There was no calculation involved to deceive anyone. The utility bills that are still going to the house (e.g. car insurance) are only still going there because there has been no renewal yet as it hasn't been a year since I moved out. That's all.


----------



## Steve D (16 Jan 2011)

Rupert1 said:


> There was no calculation involved to deceive anyone. The utility bills that are still going to the house (e.g. car insurance) are only still going there because there has been no renewal yet as it hasn't been a year since I moved out. That's all.



You should notify insurance companies when you change address and not wait for your renewal to come up to do it. For example, if you told your car insurance company that your car is always parked outside your old address then their calculation of the premium will be based on this. If you have an accident or if your car is stolen or damaged and the insurance company find out that you are no longer living at your old address your insurance will be void and worthless.


----------



## Rupert1 (16 Jan 2011)

I will ring the insurance company and let them know the house is rented.

So if I register with PRTB, what else do I need to do to be aboveboard?


----------



## WindUp (16 Jan 2011)

contact your bank and advise them to stop giving you mortgage interest relief


----------



## Rupert1 (16 Jan 2011)

WindUp said:


> contact your bank and advise them to stop giving you mortgage interest relief


 
I thought I was entitled to mortgage interest relief if I register with the PRTB thingy?


----------



## WindUp (16 Jan 2011)

not at source, sorry -- you are allowed offset 75% of the interest paid against your rental income however. 
The risk for you is that if you have a tracker mortgage the bank might have something in their T&C where you might lose it if renting it out


----------



## Rupert1 (16 Jan 2011)

I don't have a tracker mortgage. 
I don't have a clue about offsetting interest or anything like that. 
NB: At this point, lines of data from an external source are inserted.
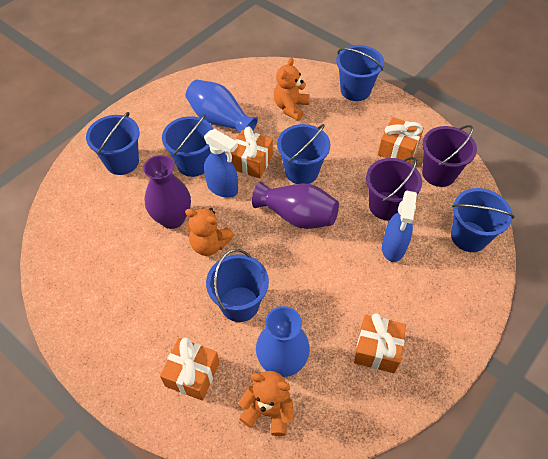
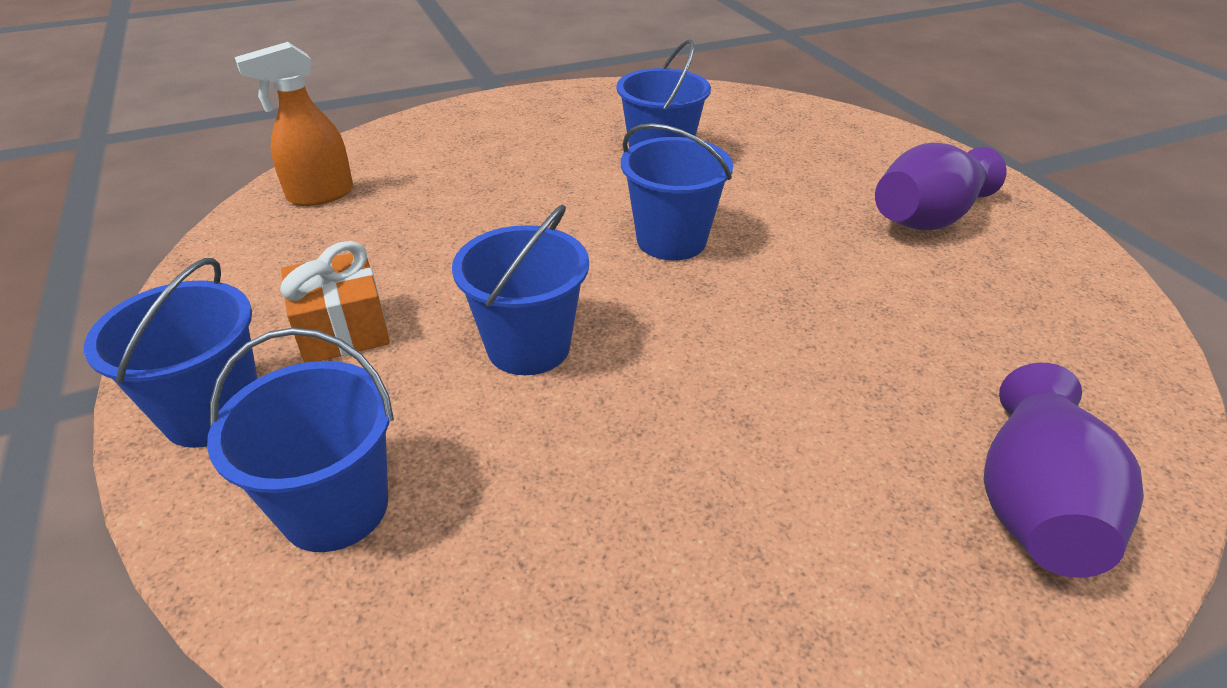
blue bucket: 6 -> 5
blue spray bottle: 2 -> 0
blue vase: 2 -> 0
orange gift: 4 -> 1
orange spray bottle: 0 -> 1
orange teddy bear: 3 -> 0
purple bucket: 2 -> 0

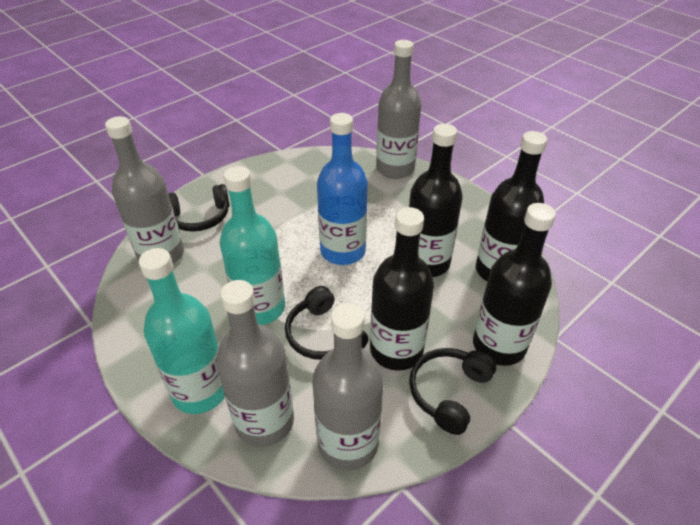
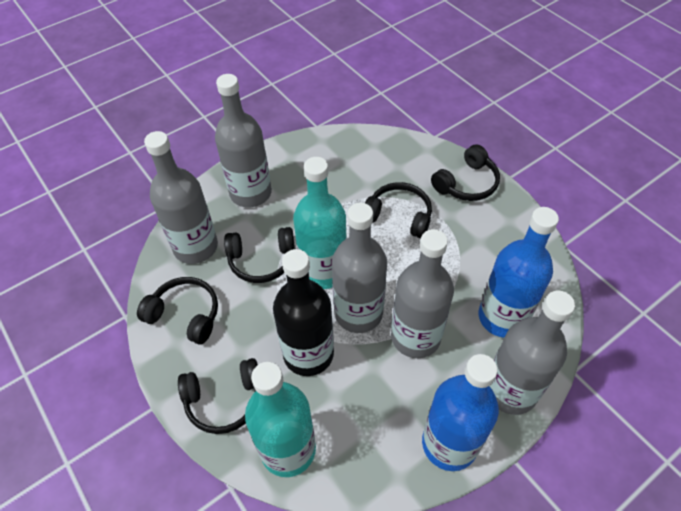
black bottle: 4 -> 1
black headphones: 3 -> 5
blue bottle: 1 -> 2
grey bottle: 4 -> 5

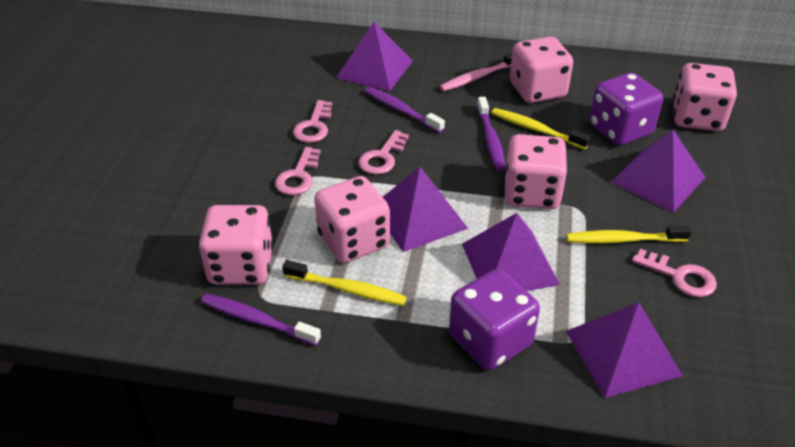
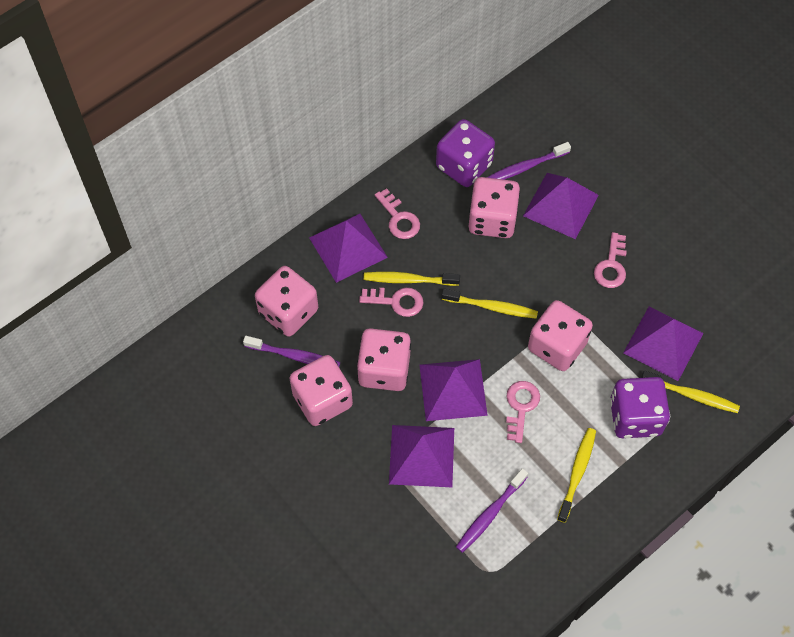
pink toothbrush: 1 -> 0
yellow toothbrush: 3 -> 4

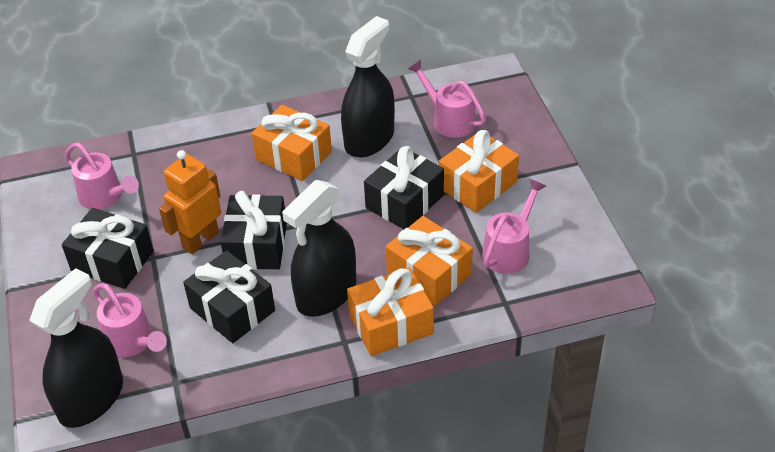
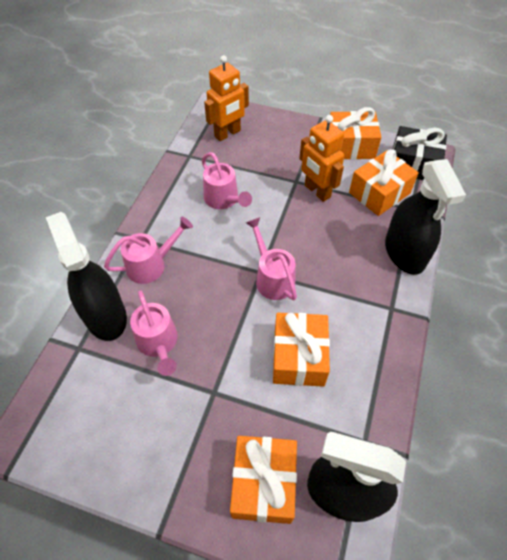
black gift: 4 -> 1
orange robot: 1 -> 2

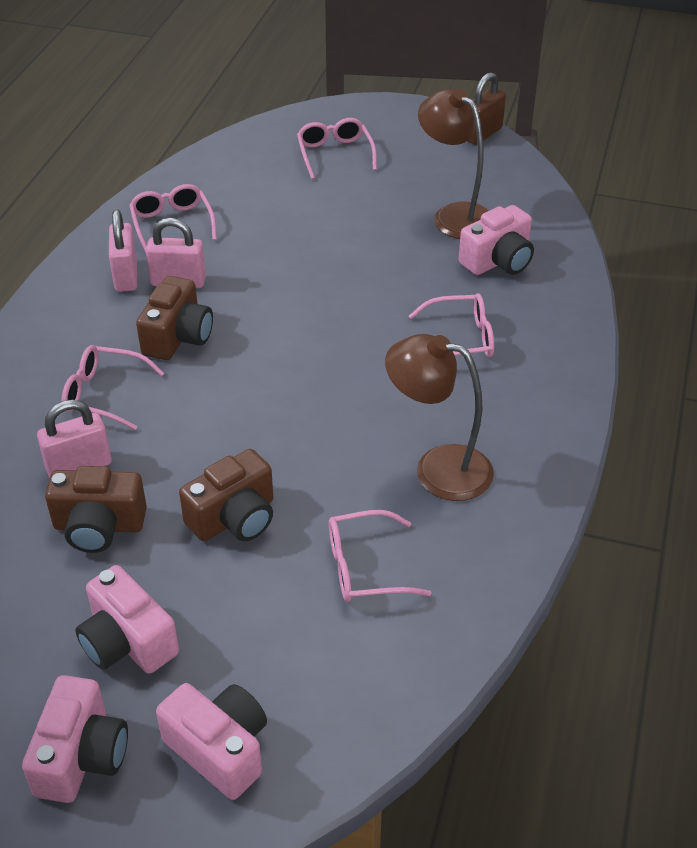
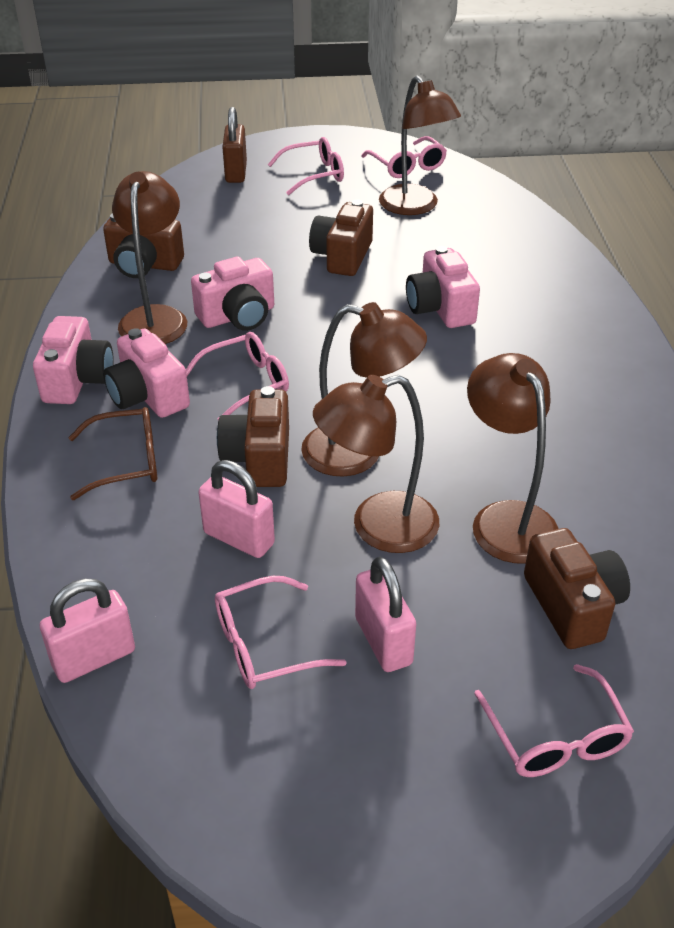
brown camera: 3 -> 4
brown glasses: 0 -> 1
brown lamp: 2 -> 5

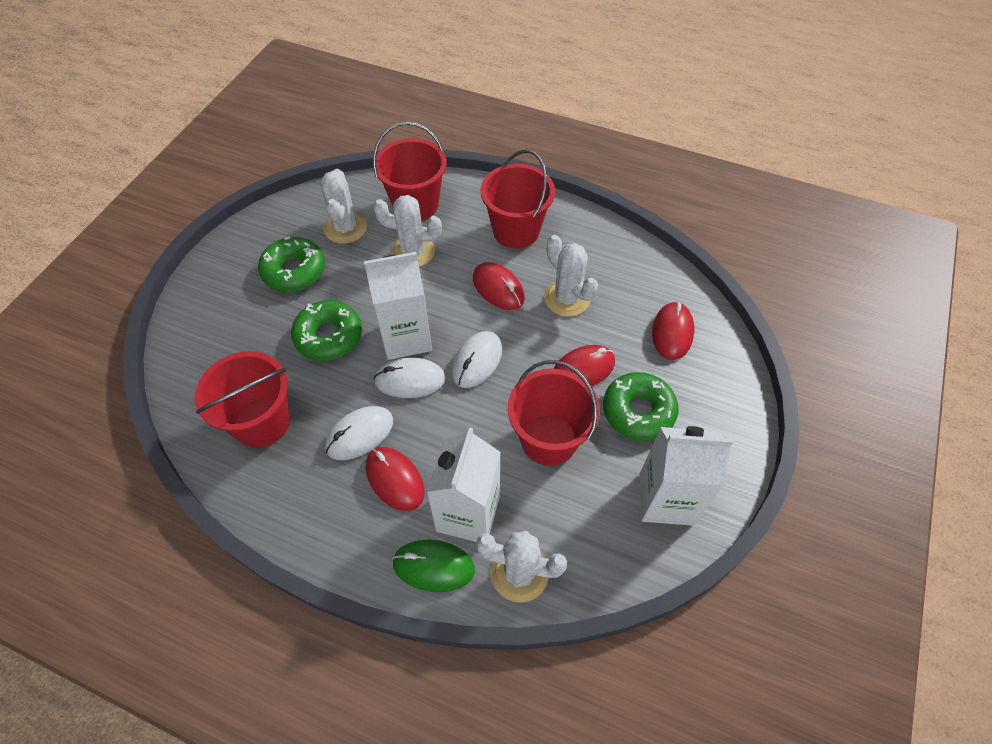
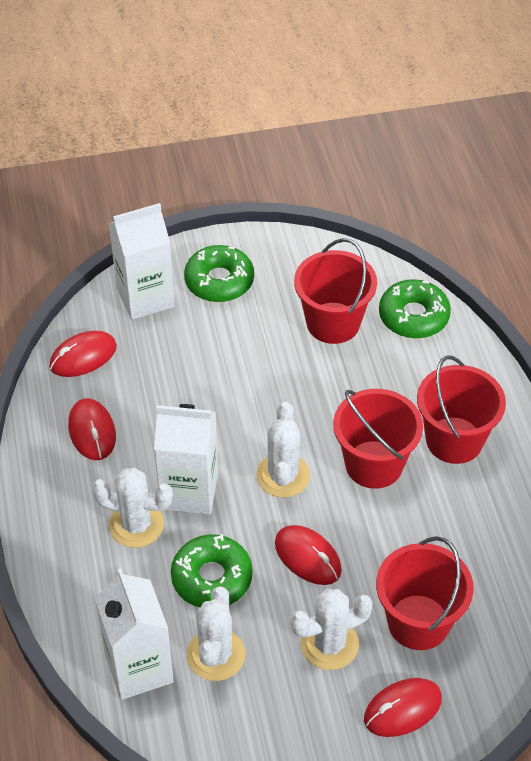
green mouse: 1 -> 0
white mouse: 3 -> 0

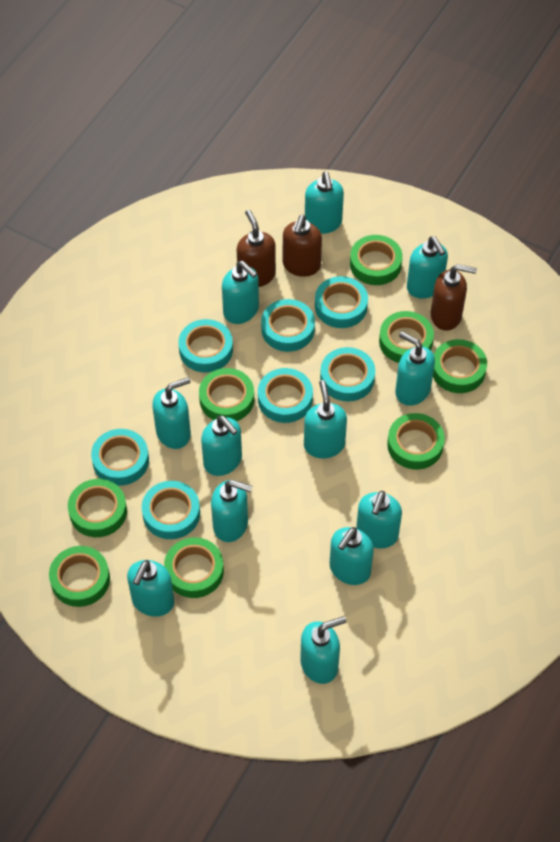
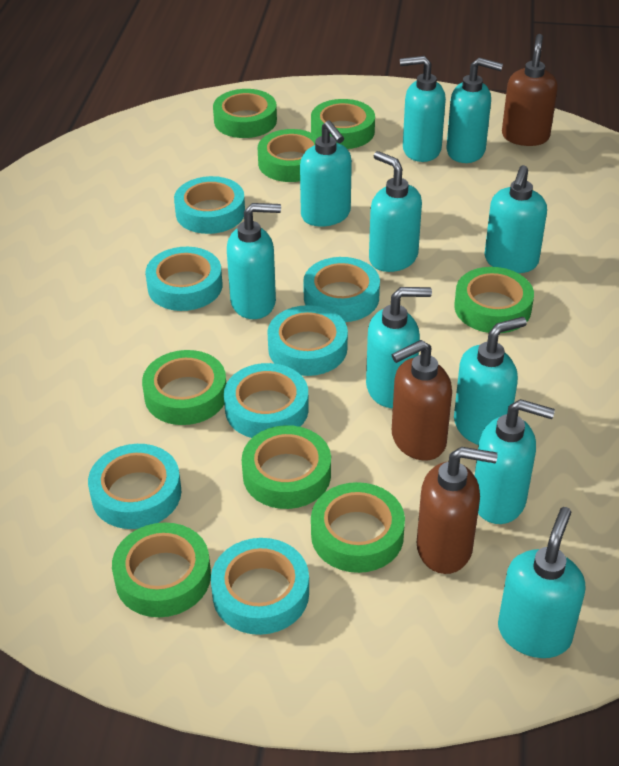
turquoise soap dispenser: 12 -> 10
Why can't I just register with the PRTB, switch my house insurance to landlord insurance, and leave it at that?


----------



## shesells (16 Jan 2011)

Because you are not entitled to tax relief at source and must cancel this straight away. You are obliged to complete a tax return each year and as part of that will need a mortgage interest certificate from your mortgage provider, this will reduce your tax liability.

It confuses me that you say some bills only go to your house because there has been no renewal but you also said that that makes it look like you live there..which is why it appeared that there was some calculation.


----------



## WindUp (16 Jan 2011)

if only it was that simple.....

its not too bad though; as things stand you are claiming a tax relief which you are not entitled to -Mortgage interest relief is only available for your principal private residence.

you will need to pay tax on your 2010 rental income in October 2011- the tax is calculated on Rental Income less 75% of your mortage interest (not capital) paid less capital allowances on furniture fixtures and fittings (8% of cost)  and any other costs.

there is a guide on the revenue website which i suggest you download


----------



## T McGibney (17 Jan 2011)

WindUp said:


> capital allowances on furniture fixtures and fittings (8% of cost)  and any other costs.



Capital allowances are technically not allowable on fixtures.

The annual capital allowance is 12.5% of cost.


----------



## WindUp (17 Jan 2011)

sorry -- meant to say 1/8 per year - you are correct on the fixtures


----------



## Greta (17 Jan 2011)

Guys, OP says he is clueless and he certainly sounds like it so I think finer details like capital allowances, fixtures etc will only confuse him even more.

I generally think that it's quite possible to manage a tax return oneself, and I have always managed it and never used an accountant, but I think in OP's case an accountant is indicated - OP won't be able to file the tax return properly on his own. And he doesn't sound as if he is going to learn all about tax in the meantime - there are loads of information on the Revenue website, but he keeps coming back here with questions like "what do I do next?"

So I think the best advice for him would be "hire an accountant".


----------



## PaddyBloggit (17 Jan 2011)

+ 1 ... and hire that accountant pretty quick too!


----------



## Bronte (17 Jan 2011)

Rupert1 said:


> I thought I was entitled to mortgage interest relief if I register with the PRTB thingy?


 
You really need to get your act together on this.  Look up this website under investment property, then look up revenue.ie for tax on rental income and look up irishlandlord.com for advice.  

There are two types of mortgage interest relief.

TRS - tax relief at source

This is for people who live in their own home and is deducted by revenue directly with your mortgage payments in the bank.  You need to contact revenue and cancel this.  Do not contact your bank. 

Mortgage interest relief @ 75%

This is for landlords, you take your yearly mortgage interest and are allowed to deduct 75% from your rental income. 

Wear and Tear on furniture and fittings

This is at 12.% for 8 years meaning you write off 100%.

Insurance changes

Should only be done in writing with proof of posting or delivery

Utilities

Car insurance is not a utility.  For what purpose did you post the fact that you can prove you live there still?

How are you going to pay tax on rental income profit (if any)?

Accountant

You need one


----------